The $a_0$ -- cosmology connection in MOND

TL;DR

This paper reviews the intriguing numerical coincidence between the MOND acceleration constant and cosmological parameters, exploring its implications and potential clues to a fundamental underlying theory called FUNDAMOND.

Contribution

It highlights the MOND-$a_0$ and cosmological parameter coincidence, discussing its phenomenological consequences and possible insights into a fundamental MOND theory.

Findings

The near equality of $a_0$ and cosmological parameters has significant phenomenological implications.

This coincidence suggests a deeper connection between local galactic dynamics and cosmology.

Analogies with other physical systems may help explain the MOND coincidence.

Abstract

I limelight and review a potentially crucial aspect of MOND: The near equality of the MOND acceleration constant, $a_0$ -- as deduced from local, galactic phenomena -- and cosmological parameters.

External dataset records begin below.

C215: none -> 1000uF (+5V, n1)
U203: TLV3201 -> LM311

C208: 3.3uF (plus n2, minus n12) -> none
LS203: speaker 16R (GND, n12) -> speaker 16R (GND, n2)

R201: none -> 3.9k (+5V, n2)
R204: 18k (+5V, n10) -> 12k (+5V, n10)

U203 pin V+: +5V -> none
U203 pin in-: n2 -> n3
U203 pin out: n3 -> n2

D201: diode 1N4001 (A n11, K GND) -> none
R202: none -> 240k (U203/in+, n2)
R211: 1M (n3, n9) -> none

To wit, $a_0\sim c H_0\sim c^2\Lambda^{1/2}\sim c^2/\ell_U$, where $H_0$ is the present value of the Hubble-Lema\^{i}tre constant, $\Lambda$ is the `cosmological constant', and $\ell_U$ is a cosmological characteristic length; e.g., the Hubble distance, or the de Sitter radius associated with $\Lambda$. In itself, this near equality has some important phenomenological consequences, such as the impossibility of black holes, and of cosmological strong lensing, in the MOND regime. More importantly perhaps, this `coincidence' may be a pointer to the `FUNDAMOND' -- the more basic theory underlying MOND phenomenology. The manners in which such a relation emerges in existing, underlying scheme of MOND are also reviewed, interlaced with examples of similar relations in other physical systems, between apparently-fundamental velocity, length, and acceleration constants. Such analogies may point the way to explanation of the MOND `coincidence'.